The high profile trial of five in the murder of human rights lawyer Willie Kimani and two others has resumed but it is now private.
Kimani, 32, his client Josephat Mwenda and taxi driver Joseph Muiruri were killed and their bodies dumped in
Justice Jessie Lesiit barred journalists, court orderlies, relatives of the victims and suspects and the general public from sitting in the courtroom.
Lesiit said on Tuesday that the parties will be barred until key witnesses in the protection programme testify in camera.
The prosecution has already called two key witnesses, among them a man who claimed Kimani threw him a tissue paper saying they were in danger.
The team said it had two more witnesses who “cannot testify in public as they are fearful for their lives”.
“This is not the first time we are holding the sessions in camera to protect the identity of witnesses. We have already called two witness and two others are remaining,” said Nicholas Mutuko.
He added that they had listed 40 witnesses but would call about 35 whom they believed were key.
Only the accused persons, the court clerk, defence lawyer Cliff Ombeta, Law Society of Kenya representative Albert Sihanya and victims’ lawyer Fred Ojiambo were left in the room at Milimani law courts.
Also allowed to sit in as observers were two representatives from the American Bar Association, one of them a judge.
AP officers Fredrick Leliman, Leonard Maina, Stephen Chebulet and Silvia Wanjiku, and suspected informer Peter Kamau have denied murdering the three people.
Kimani and the two others were abducted after a session at Mavoko law courts on June 23.
Kimani, who was a lawyer and an investigator with the International Justice Mission, was representing Mwenda in case in which he had sued Leliman for attempted murder.

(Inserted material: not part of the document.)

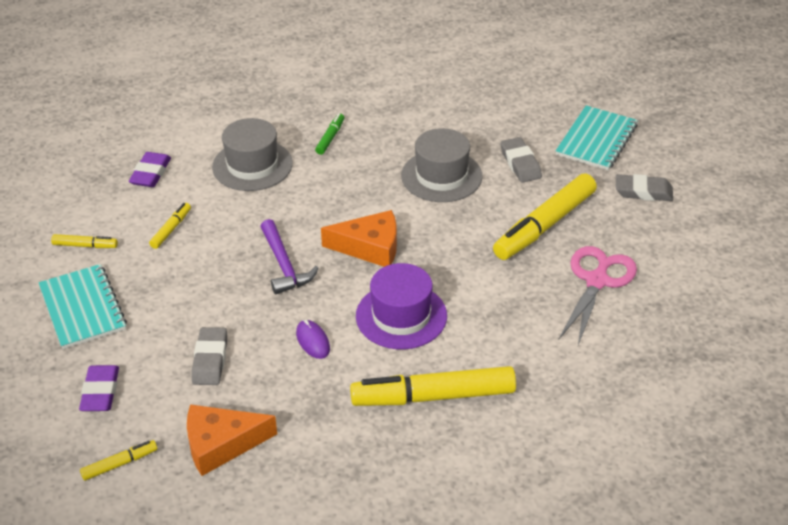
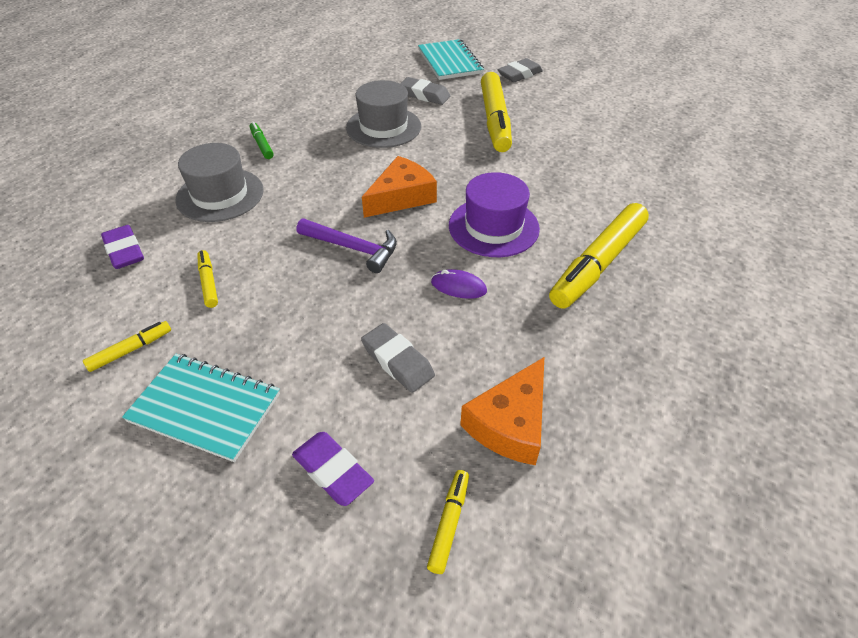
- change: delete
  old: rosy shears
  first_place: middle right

A witness said he saw Leliman at the courts before Kimani, Mwendwa and Muiruri went missing on that day.
“Sgt Leliman used his car to block the road making it difficult for the deceased to drive on,” he said.
The prosecutor said: “Kamau spilled the beans how the victims were killed.”
The bodies of the three victims were found stashed in gunny bags a week after they went missing.
Lawyers in the case
rejected an offer for a paperless trial saying it was not safe.
The paperless trial would have seen the full proceedings adopt an electronic system installed by the judiciary in 2014. The trial will begin next Monday and run on a daily basis until conclusion.
Evidence would be transcribed every two days, saving Justice Jessie Lesiit who is handling the case, the trouble of writing it down.
The hearing will continue on Wednesday.